Steve Sullivan
CEO,
MADD Canada
Mandatory Alcohol Screening saves lives by deterring impaired driving, increasing enforcement visibility, and changing behaviours. Prevent tragedies: plan ahead and drive sober.
MADD Canada has been raising awareness about the risks of impaired driving and educating young students in particular for decades. As a result of this, laws have been changed at all levels of government, lives have been saved and injuries have been prevented.
Despite this progress, hundreds of Canadians are killed every year and thousands more are injured. An Ontario roadside survey found that 1 in 5 drivers had alcohol and/or drugs in their system. That is one in every five cars on the road.
Why are people still driving after consuming alcohol, cannabis and/or other drugs?
We wondered that too, so we asked people. They told us they drove impaired because they did not have far to go, did not feel impaired and thought they could drive carefully. There is no good excuse, but their answers tell us something. None of them think it can happen to them. No one who was hit by an impaired driver ever thought it would happen to them either but it did.

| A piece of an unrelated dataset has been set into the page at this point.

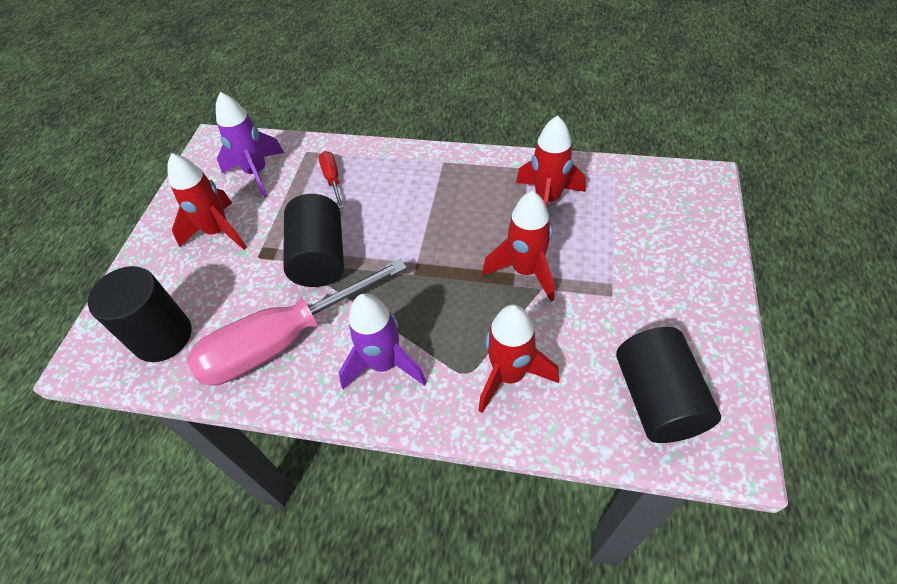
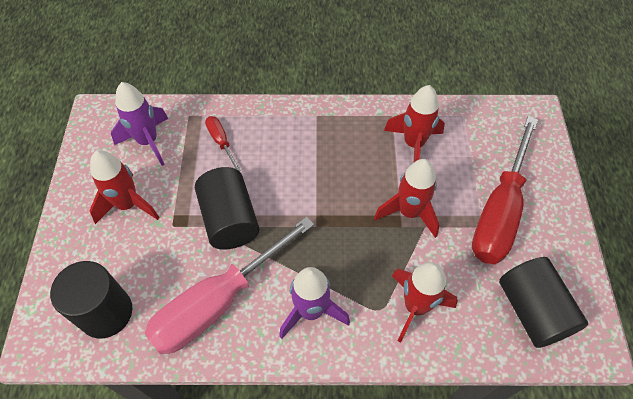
camera: 15 degrees left, 5 degrees up
(637, 281) = (499, 211): none -> red screwdriver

There is no easy solution but we know that proactive and high-profile enforcement is essential. People’s perception of getting caught impacts the decisions they make, so drivers need to know police are on the roads looking for impaired drivers and that they will be caught.
In 2018, Parliament passed Bill C-46 which added Mandatory Alcohol Screening (MAS) to law enforcement’s toolbox. Previously, if police wanted someone to provide a roadside breath test, they had to have a reasonable suspicion that the person was driving impaired. Police missed a lot of drivers because detecting impairment is not easy.
With MAS, police can demand a breath sample from any driver they lawfully stop. If they pull someone for speeding or running a red light, they can require that person to take a test.
MADD Canada urges every police service to use MAS at every lawful traffic stop and some police forces have been doing it. Police in Alberta routinely use MAS and the OPP in the GTA is using MAS at every stop. The RCMP in Saskatchewan and the Halifax area have done it and Ottawa police are using MAS more.
MAS is not about increasing the number of people who get caught, although that is a positive thing. It is about changing people’s behaviour which has been the experience of other countries that have used MAS longer than Canada.
Police cannot do this alone; we all have a role to play. That includes making a plan if we are going to be consuming alcohol, cannabis and/or other drugs. If you see someone you think might be driving impaired, call 911. You may be stopping a crime in progress but more importantly, you may be saving someone’s life or sparing them from life-altering injuries.
Talk to your family, your friends and the young people in your life about the choices they make. These conversations can be uncomfortable but they are far less difficult than receiving a call from someone who has been arrested or is in the hospital.
None of us want to have the conversation with police on our doorstep in the early morning hours or ever for that matter.